Rolnik szuka szczęścia. W życiu i telewizyjnym show. Dlaczego?

Lucyna Talaśka-Klich
FremantleMedia Polska fot. Wojciech Kurczewski
Pierwszy odcinek 3. serii programu "Rolnik szuka żony" zgromadził przed telewizorami 3 831 626 widzów (w tym 1 439 349 w wieku 16-49 lat). Czwarty odcinek miał wyższą oglądalność - 4 562 044 (1 786 416 w wieku 16-49 lat). Program służy nie tylko szukaniu miłości, pomaga też przełamywać stereotypy.

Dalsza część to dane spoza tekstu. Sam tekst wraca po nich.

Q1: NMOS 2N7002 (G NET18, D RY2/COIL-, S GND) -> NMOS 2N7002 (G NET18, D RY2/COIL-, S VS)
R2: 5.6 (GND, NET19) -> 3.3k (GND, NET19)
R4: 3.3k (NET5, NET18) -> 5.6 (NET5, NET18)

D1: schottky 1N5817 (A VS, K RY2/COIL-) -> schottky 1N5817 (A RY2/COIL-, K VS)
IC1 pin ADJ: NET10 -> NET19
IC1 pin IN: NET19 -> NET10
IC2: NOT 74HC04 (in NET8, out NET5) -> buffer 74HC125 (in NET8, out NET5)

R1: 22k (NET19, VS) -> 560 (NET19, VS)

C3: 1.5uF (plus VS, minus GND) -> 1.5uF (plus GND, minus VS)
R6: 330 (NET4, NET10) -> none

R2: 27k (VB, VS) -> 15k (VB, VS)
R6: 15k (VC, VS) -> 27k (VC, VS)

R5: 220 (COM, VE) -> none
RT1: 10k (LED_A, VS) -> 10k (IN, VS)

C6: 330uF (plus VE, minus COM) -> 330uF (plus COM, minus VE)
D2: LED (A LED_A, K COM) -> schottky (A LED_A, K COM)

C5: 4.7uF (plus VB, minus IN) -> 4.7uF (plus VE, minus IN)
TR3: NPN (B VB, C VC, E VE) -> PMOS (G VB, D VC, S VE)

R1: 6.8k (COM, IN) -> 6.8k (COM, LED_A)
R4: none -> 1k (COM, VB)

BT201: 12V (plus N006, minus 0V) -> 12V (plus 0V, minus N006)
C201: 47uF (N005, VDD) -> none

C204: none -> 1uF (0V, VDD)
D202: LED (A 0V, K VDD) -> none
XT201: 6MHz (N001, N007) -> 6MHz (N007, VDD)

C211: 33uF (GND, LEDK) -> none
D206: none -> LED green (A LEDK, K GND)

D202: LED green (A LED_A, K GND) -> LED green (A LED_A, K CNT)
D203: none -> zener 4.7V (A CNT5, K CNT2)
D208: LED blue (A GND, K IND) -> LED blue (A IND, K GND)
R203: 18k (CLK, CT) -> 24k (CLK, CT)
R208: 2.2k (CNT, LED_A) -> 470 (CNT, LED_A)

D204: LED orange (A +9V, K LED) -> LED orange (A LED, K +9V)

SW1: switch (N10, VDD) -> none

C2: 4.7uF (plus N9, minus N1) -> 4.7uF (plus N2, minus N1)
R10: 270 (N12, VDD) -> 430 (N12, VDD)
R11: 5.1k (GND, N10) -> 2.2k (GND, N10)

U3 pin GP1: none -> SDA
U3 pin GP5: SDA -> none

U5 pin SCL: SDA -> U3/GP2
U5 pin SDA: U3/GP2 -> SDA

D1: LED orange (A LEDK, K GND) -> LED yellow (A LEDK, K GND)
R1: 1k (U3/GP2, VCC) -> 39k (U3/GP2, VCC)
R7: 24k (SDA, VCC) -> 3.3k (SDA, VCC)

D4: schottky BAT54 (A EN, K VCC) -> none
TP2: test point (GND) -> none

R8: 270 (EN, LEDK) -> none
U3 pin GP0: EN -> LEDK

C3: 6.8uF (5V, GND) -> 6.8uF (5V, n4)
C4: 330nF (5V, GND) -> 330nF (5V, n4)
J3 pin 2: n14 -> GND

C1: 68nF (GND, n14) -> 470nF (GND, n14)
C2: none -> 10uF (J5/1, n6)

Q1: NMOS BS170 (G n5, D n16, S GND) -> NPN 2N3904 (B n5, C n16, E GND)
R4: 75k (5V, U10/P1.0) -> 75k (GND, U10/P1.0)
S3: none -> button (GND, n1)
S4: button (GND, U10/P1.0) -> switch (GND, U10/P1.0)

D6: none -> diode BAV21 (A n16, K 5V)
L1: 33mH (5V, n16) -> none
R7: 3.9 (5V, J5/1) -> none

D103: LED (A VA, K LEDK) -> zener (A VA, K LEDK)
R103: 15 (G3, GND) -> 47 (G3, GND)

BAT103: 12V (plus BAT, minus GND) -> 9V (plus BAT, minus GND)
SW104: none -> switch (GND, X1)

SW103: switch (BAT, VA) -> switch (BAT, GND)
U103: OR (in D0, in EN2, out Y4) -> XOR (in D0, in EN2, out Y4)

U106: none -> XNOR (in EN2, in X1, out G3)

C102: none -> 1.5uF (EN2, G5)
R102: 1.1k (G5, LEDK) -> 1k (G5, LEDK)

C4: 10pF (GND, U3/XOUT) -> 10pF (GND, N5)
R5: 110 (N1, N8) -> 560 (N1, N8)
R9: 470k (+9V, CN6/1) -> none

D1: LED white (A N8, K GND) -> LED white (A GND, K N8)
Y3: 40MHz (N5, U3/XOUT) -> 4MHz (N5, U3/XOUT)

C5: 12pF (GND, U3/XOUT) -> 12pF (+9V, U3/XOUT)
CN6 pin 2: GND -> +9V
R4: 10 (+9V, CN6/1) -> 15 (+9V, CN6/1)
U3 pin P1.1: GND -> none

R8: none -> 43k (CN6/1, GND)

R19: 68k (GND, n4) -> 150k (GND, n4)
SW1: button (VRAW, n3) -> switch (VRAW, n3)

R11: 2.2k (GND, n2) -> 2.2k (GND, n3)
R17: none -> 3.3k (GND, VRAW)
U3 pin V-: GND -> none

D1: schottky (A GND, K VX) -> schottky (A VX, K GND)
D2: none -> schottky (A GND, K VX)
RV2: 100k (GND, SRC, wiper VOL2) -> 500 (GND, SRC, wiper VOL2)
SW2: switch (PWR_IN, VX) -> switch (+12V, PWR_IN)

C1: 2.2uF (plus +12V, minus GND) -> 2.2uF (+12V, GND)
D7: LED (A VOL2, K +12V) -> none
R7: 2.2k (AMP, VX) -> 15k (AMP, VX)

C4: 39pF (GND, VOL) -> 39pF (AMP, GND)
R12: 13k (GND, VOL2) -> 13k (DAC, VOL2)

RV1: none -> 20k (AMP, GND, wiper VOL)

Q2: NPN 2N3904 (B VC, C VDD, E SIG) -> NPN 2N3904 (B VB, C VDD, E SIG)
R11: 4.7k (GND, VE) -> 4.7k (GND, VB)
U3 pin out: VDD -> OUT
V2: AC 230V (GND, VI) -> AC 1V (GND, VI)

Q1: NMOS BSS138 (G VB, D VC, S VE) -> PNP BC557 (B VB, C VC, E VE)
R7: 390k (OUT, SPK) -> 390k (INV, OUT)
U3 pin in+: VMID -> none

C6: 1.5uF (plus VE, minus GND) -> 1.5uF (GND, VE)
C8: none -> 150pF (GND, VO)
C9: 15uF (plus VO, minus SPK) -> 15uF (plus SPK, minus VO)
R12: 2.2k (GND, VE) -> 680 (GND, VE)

Mega ciacho !!!!!!! - napisała Aleksandra na Facebooku. „Ma coś w sobie i z pieprzu i z wanilii... - stwierdziła Anna. „Ach żałuję, że się nie zgłosiłam i będę żałować długo” - Malwina wpisała się na internetowej stronie Łukasza, uczestnika trzeciej edycji programu „Rolnik szuka żony”. 

 

Łukasz stał się „hitem” internetu i bohaterem swojej wsi leżącej w powiecie golubsko-dobrzyńskim. - Fajny chłopak - mówi o nim sołtys, Ryszard Lipiński. - Sympatyczny, wykształcony. Kiedy inni biegali po dyskotekach, poznawali dziewczyny - to on chodził po górach, zwiedzał świat. Sołtys jest z niego dumny: - Jest z naszej miejscowości, mogliśmy obserwować jak nagrywano ten program. Teraz mieszkańcy oglądają go w telewizji, no i aż serduszko rośnie... 

 

Zdobył szczyt Kilimandżaro

W minioną niedzielę, w telewizyjnej Jedynce ukazał się piąty odcinek trzeciej edycji tego programu. Ten poprzedni zgromadził przed telewizorami ponad 4,5 mln widzów! Bohaterami tej edycji są rolnicy z różnych części Polski i w różnym wieku: Łukasz (31 lat), Marek (44), Monika (31), Szymon (29) i Zbigniew (57). 

 

O Łukaszu producenci programu napisali, że od dzieciństwa przygotowywał się do bycia rolnikiem: „Ukończył ogrodnictwo na Uniwersytecie Warmińsko-Mazurskim w Olsztynie, gdzie rozpoczął też studia doktoranckie. Spędził 7 miesięcy w USA na programie wymiany z Ohio State University, zaliczył 1 semestr studiów na wydziale rolniczym w Walencji i przez miesiąc pracował na farmie w Teksasie. Dziś swoje doświadczenia wykorzystuje współprowadząc z rodzicami ponad 100 hektarowe gospodarstwo rolne. W wolnych chwilach realizuje swoją podróżniczą pasję. Odwiedził już ponad 30 krajów i zdobył najwyższy szczyt Afryki - Kilimandżaro. 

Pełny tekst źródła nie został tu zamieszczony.